Acórdão de 2º Grau

Inconstitucionalidade Material 0760768-04.2022.8.18.0000


Ementa

AGRAVO INTERNO. AÇÃO DIRETA DE INCONSTITUCIONALIDADE. LEI N.º 756/2020. MUNICÍPIO DE UNIÃO. LEI TEMPORÁRIA. VIGÊNCIA DURANTE A EMERGÊNCIA DE SAÚDE PÚBLICA DE COVID-19. PORTARIA DO MINISTÉRIO DA SAÚDE N. 913, DE 22.4.2022. DECLARAÇÃO DE ENCERRAMENTO DA EMERGÊNCIA DE SAÚDE PÚBLICA PELA COVID-19 (CORONAVÍRUS). EXAURIMENTO DOS EFEITOS DA LEI. PERDA SUPERVENIENTE DO OBJETO. AÇÃO PREJUDICADA. RECURSO IMPROVIDO. 1. De acordo com o artigo 1.º da Lei nº 1/2017, do Município de União, as cobranças de empréstimos consignados contraídos pelos servidores do Município de União ficam suspensas durante o período de 90 (noventa) dias, em razão da emergência pública ocasionada pelo COVID-19. Sucede que a norma impugnada teve os seus efeitos exauridos com a Portaria do Ministério da Saúde n. 913, de 22.4.2022, que declarou o encerramento da Emergência em Saúde Pública ocasionada pelo COVID-19. 2. Como a lei atacada tinha vigência limitada ao período de emergência ocasionado pelo COVID/19, cessada essa condição , exauriram-se os seus efeitos jurídicos. 3. Mantida a decisão que reconheceu a perda superveniente do objeto da ação. 4. Recurso improvido. (TJPI - AGRAVO INTERNO CÍVEL 0760768-04.2022.8.18.0000 - Relator: PEDRO DE ALCANTARA DA SILVA MACEDO - Tribunal Pleno - Data 05/04/2024 )

Acórdão


ÓRGÃO JULGADOR : Tribunal Pleno

AGRAVO INTERNO N.º 0760768-04.2022.8.18.0000 NA AÇÃO DIREITO DE INCONSTITUCIONALIDADE N.º 0752016-77.2021.8.18.0000

AGRAVANTE : MINISTÉRIO PÚBLICO DO ESTADO DO PIAUÍ

AGRAVADOS : MUNICÍPIO DE UNIÃO e Outro

ADVOGADO : POLLYANA SILVA SANCHES (OAB/PI n.º17.748)

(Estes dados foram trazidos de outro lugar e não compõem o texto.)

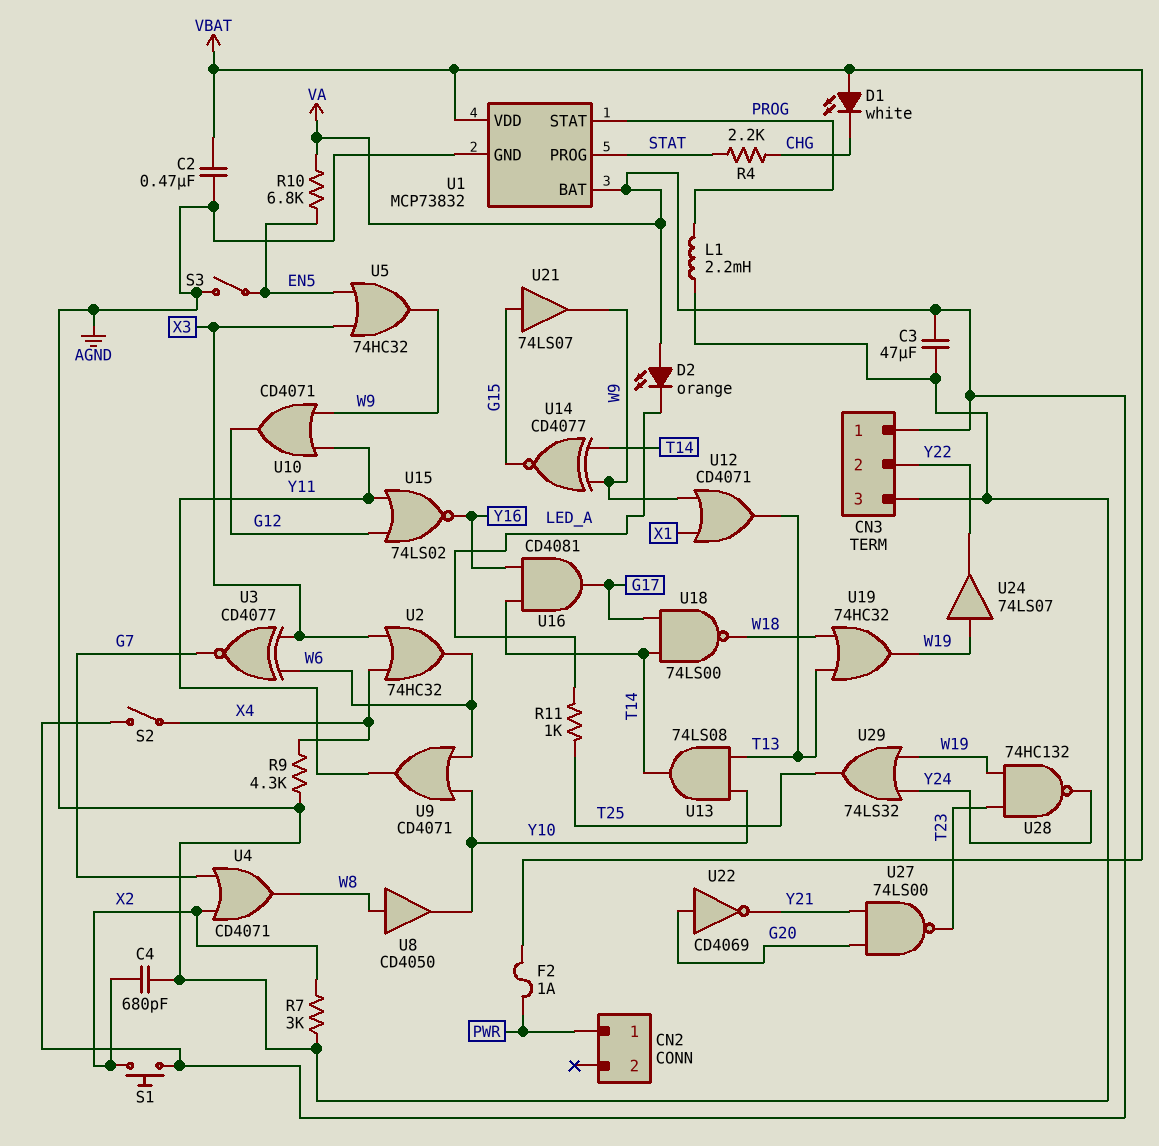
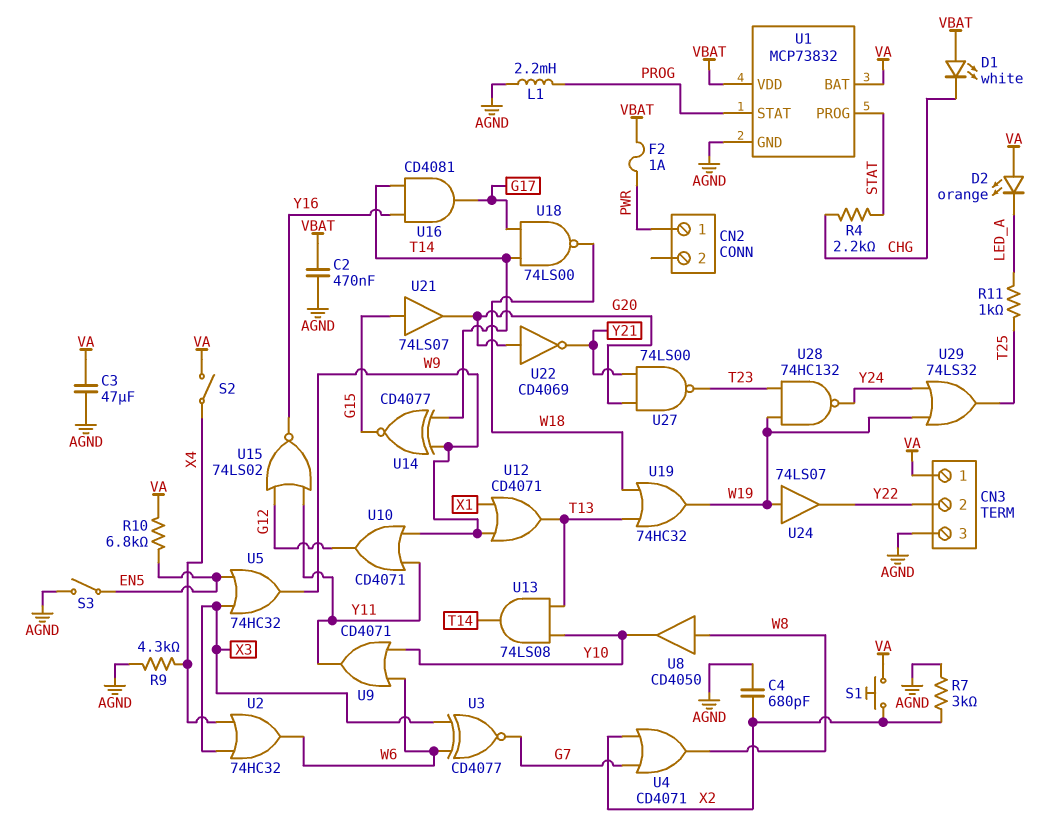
U21: buffer 74LS07 (in G15, out W9) -> buffer 74LS07 (in G15, out G20)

RELATOR : DES. PEDRO DE ALCÂNTARA SILVA MACEDO

ÓRGÃO : 5ª CÂMARA DE DIREITO PÚBLICO

 

AGRAVO INTERNO. AÇÃO DIRETA DE INCONSTITUCIONALIDADE. LEI N.º 756/2020. MUNICÍPIO DE UNIÃO. LEI TEMPORÁRIA. VIGÊNCIA DURANTE A EMERGÊNCIA DE SAÚDE PÚBLICA DE COVID-19. PORTARIA DO MINISTÉRIO DA SAÚDE N. 913, DE 22.4.2022. DECLARAÇÃO DE ENCERRAMENTO DA EMERGÊNCIA DE SAÚDE PÚBLICA PELA COVID-19 (CORONAVÍRUS). EXAURIMENTO DOS EFEITOS DA LEI. PERDA SUPERVENIENTE DO OBJETO. AÇÃO PREJUDICADA. RECURSO IMPROVIDO.

1. De acordo com o artigo 1.º da Lei nº 1/2017, do Município de União, as cobranças de empréstimos consignados contraídos pelos servidores do Município de União ficam suspensas durante o período de 90 (noventa) dias, em razão da emergência pública ocasionada pelo COVID-19. Sucede que a norma impugnada teve os seus efeitos exauridos com a Portaria do Ministério da Saúde n. 913, de 22.4.2022, que declarou o encerramento da Emergência em Saúde Pública ocasionada pelo COVID-19.

2. Como a lei atacada tinha vigência limitada ao período de emergência ocasionado pelo COVID/19, cessada essa condição , exauriram-se os seus efeitos jurídicos.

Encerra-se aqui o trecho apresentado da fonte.